Federal district judges are very often described as the typical deciders, whether written options or at the bench. But sometimes situation gets heated like when a different question arises, the parties disagree with each other and the answers are not so obvious.
Thus they have to rely on the most rarely discussed resource: the jurist to jurist lifeline.
Around one dozen judges were interviewed in Manhattan’s Federal district Court and the results show that every single one of them had telephoned colleagues when legal questions puzzled them.
“I can tell you that everyone calls associates for advice, mainly when we get gnarly jury notes,” said the Chief Judge Loretta A. Preska, a former member of the bench from more than two decades.
The practice is quite longstanding: Judge Pierre N. Leval, judge at the federal appeals court also said that when he became a trial judge, he asked aassociate, “what to do when you’re baffled?”
The colleague wrote four digits on a scrap of paper and handed over to him, it was the phone extension for Judge Edward Winfield, a genius on the court.
“Put it on your desk in the robing room and call him when you’re stuck. We all do it,” his associate said.
In the recent trials happening in Manhattan, Judge Katherine B. Forrest presided against the government on the acceptability of a specific document, but later on after a break, she said she had changed her view.
“I spoke to three colleagues — judges here,” she added.
Her defense lawyer condemned, but Judge Forrest stipulated that it was important that she get her facts right, and portraying on the expertise and experience of fellow federal judges was sometimes useful “when one is pressed for time in dealing with these kinds of issues.”
“Indeed, a lot of us call each other,” she added. “People call me a lot, including many senior judges.”
On appeals courts, where all the judgments are typically made in groups, collaboration is the rule. But it’s different for trial judges they are considered as solitary actors, the captains answerable only to a higher court. This makes a trial judge calling for advice seems unusual for the outsiders.
In another of the recent trial before Judge Forrest, the defendant was Ross W. Ulbricht, he was accused for running the Silk Road website for drug dealers selling illegal drugs. After the judge said that she had consulted with the three colleagues, Mr. Ulbricht’s lawyer, Joshua L. Dratel disagreed with her approach
“I understand the value of consulting and all of that, but, I mean, the court ruled — it’s not the Court of Appeals,” Mr. Dratel said, he also added, “The court is here.”
In one of the interviews, Mr. Dratel elaborated. “As an advocate,” he said, “you always like to be able to argue your position directly to the decider, and if other people are contributing to the decision, I’m robbed of that opportunity.”
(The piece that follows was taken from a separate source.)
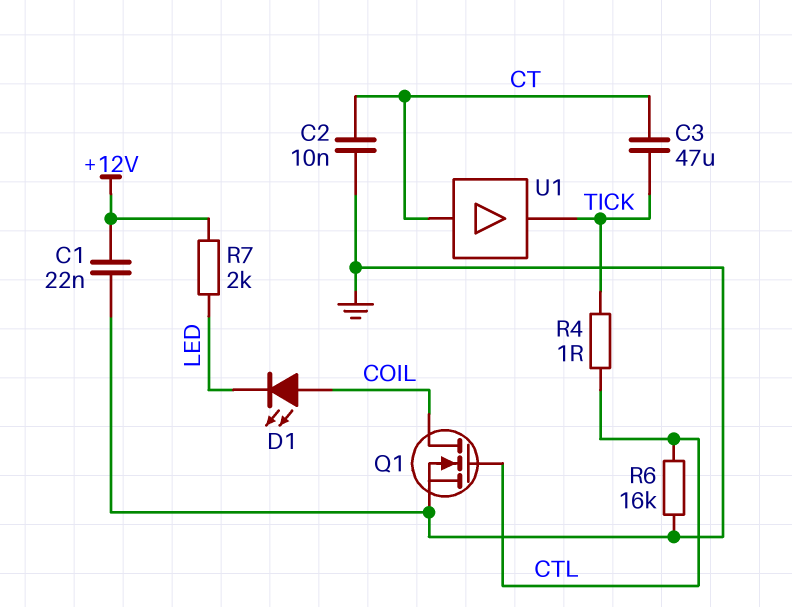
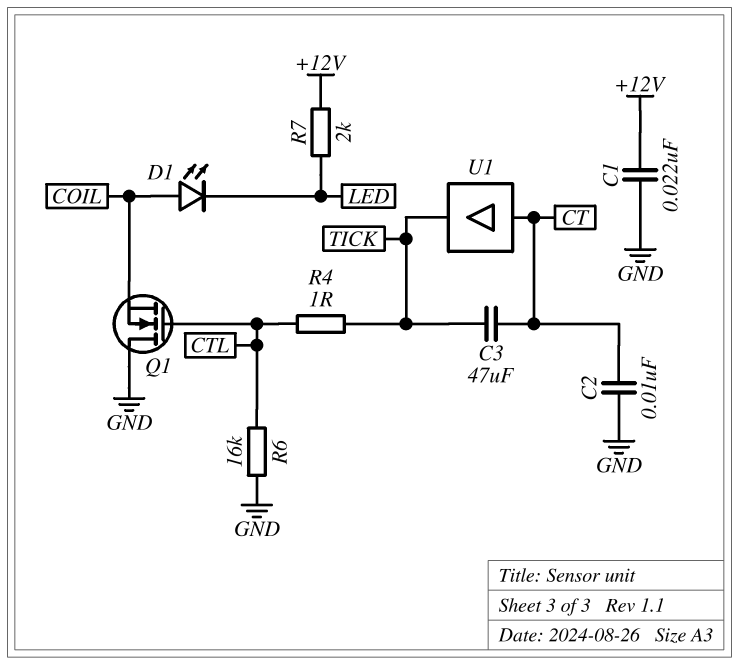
Q1: NMOS (G CTL, D COIL, S GND) -> NMOS (G CTL, D GND, S COIL)

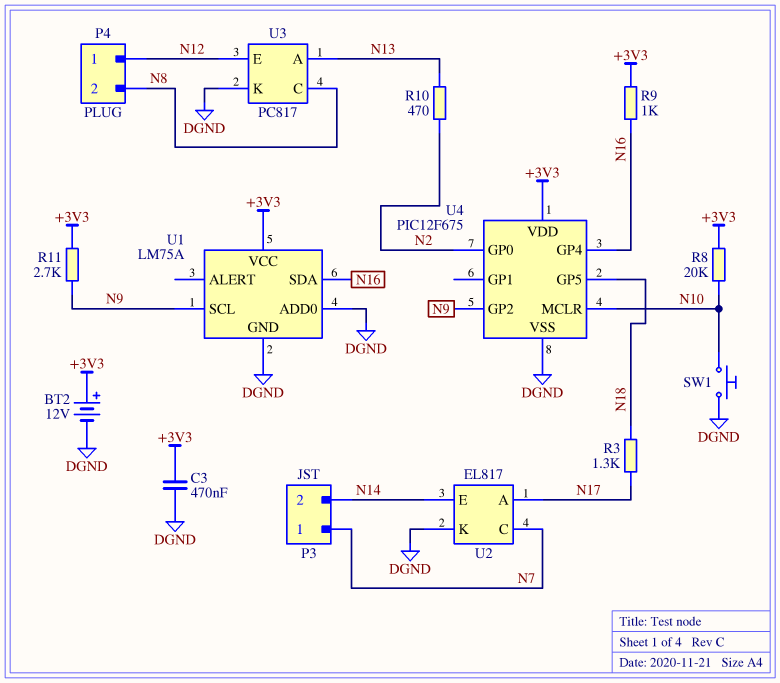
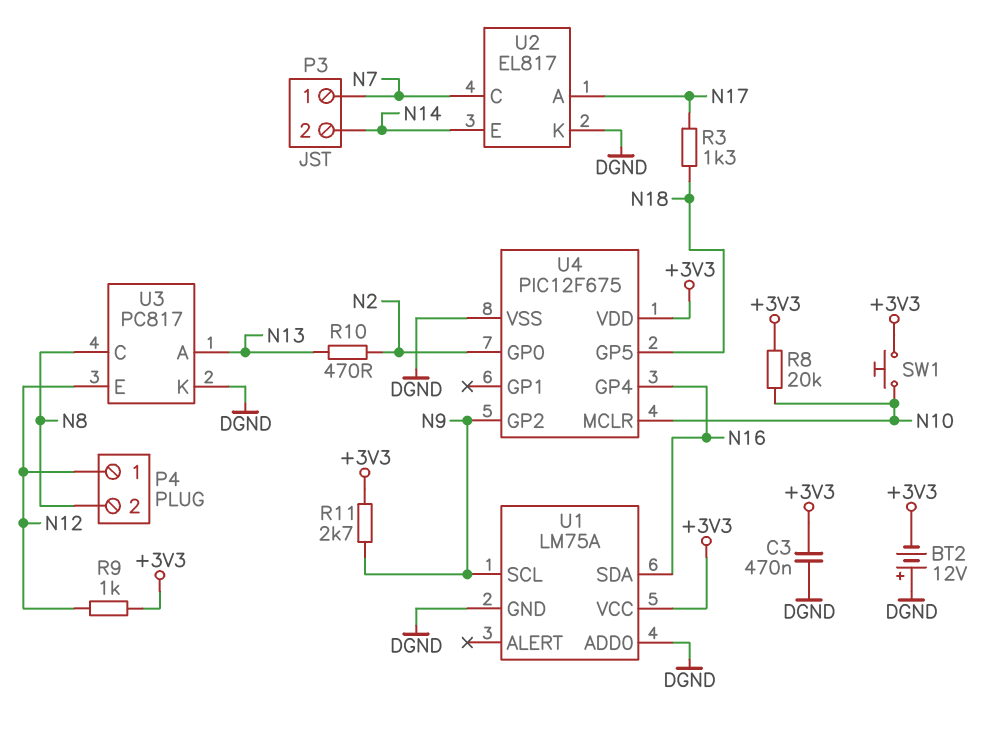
BT2: 12V (plus +3V3, minus DGND) -> 12V (plus DGND, minus +3V3)
R9: 1k (+3V3, N16) -> 1k (+3V3, N12)
SW1: button (DGND, N10) -> button (+3V3, N10)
Judge Forrest denied to respond to Mr. Dratel’s comment as the case was still pending. But speaking generally, she said that the only motive to consult the fellow judges is that she tries to seek for different prospective, “specifically to ensure that I have examined an issue from all angles.” She added.
“I value my colleagues’ input,” she said, adding that in the previous cases, no judge made a decision “other than me.”
The judges interviewed said that they would not seek any kind of guidance from an outside source, like a professor, a jurist or some other court. However, a legal ethics professor seeking help from a judge from the same court about a question of law is permitted by the judicial conduct rules.